Note personnelle : ce post n’a ni queue ni tête. Parfois je délaisse parfois je déleste.
Nos vies sont régies par nos divers statuts FB, et plus l’inverse, (début théâtral et consensuel, j’avais prévenu). J’utilise l’outil social informatisé comme processus de création d’un moi collectif (Dissonance et paradoxe). Je n’existe plus sans. Au même titre que sans l’information médiatique ou actualité sulfureuse dans un flux ininterrompu télévisé ou radiophonique en voiture hybride, les guerres, les effondrements de tours jumelles, les séismes, les attaques à burqa armée, Holocauste et autres drames internationaux n’ont jamais eu lieu. C’est Susan Sontag qui l’a dis. Je ne fais que spéculer à sec.
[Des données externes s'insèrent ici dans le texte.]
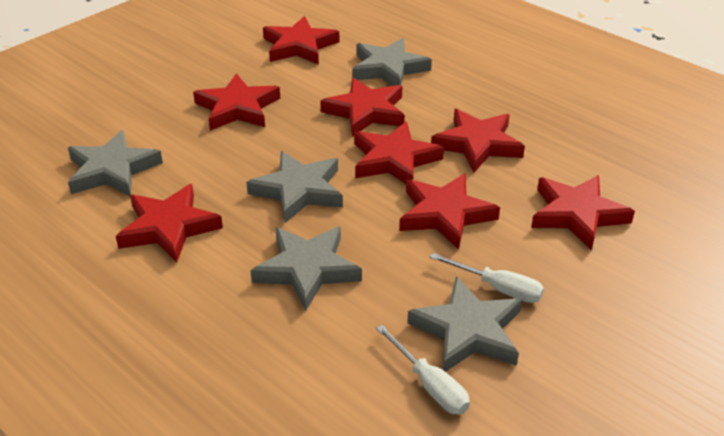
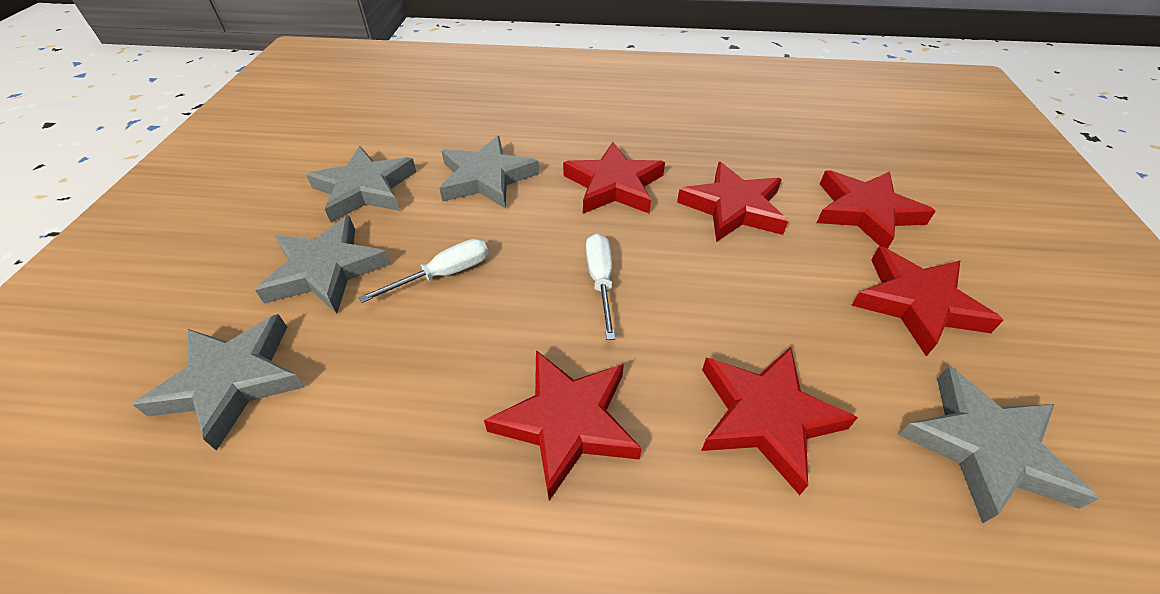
red star: 8 -> 6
Si vous êtes en colère, et pensez que mon discours et une forme désobligeante de négationnisme, vous avez tort. Mais insultez-moi en allemand, par mail.
Je n’arrive plus à me dissocier de notre société, je suis un maillon de la chienne chaine. Je me demande jusque quand j’arriverais à maintenir la tête de ma réflexion autonome hors de l’eau nauséabonde de ce système mercantile. Bon, ma volonté n’est pas de produire un discours type voix-off de l’incipit de Fight club dans une critique nihiliste irritante. Mais c’est réellement angoissant. Mon élan de marginalisation est au stade primitif, je n’arrive pas à pousser mon premier cri, encore engluée dans le placenta archétypal d’une vie rangée. Il faut que les choses changent (Hitler disait ça aussi). Je n’arrive pas à trouver ma voie, à m’insérer dans un parcours professionnalisant qui me passionne. Tracez-moi, modelez-moi. J’ai peur du monde.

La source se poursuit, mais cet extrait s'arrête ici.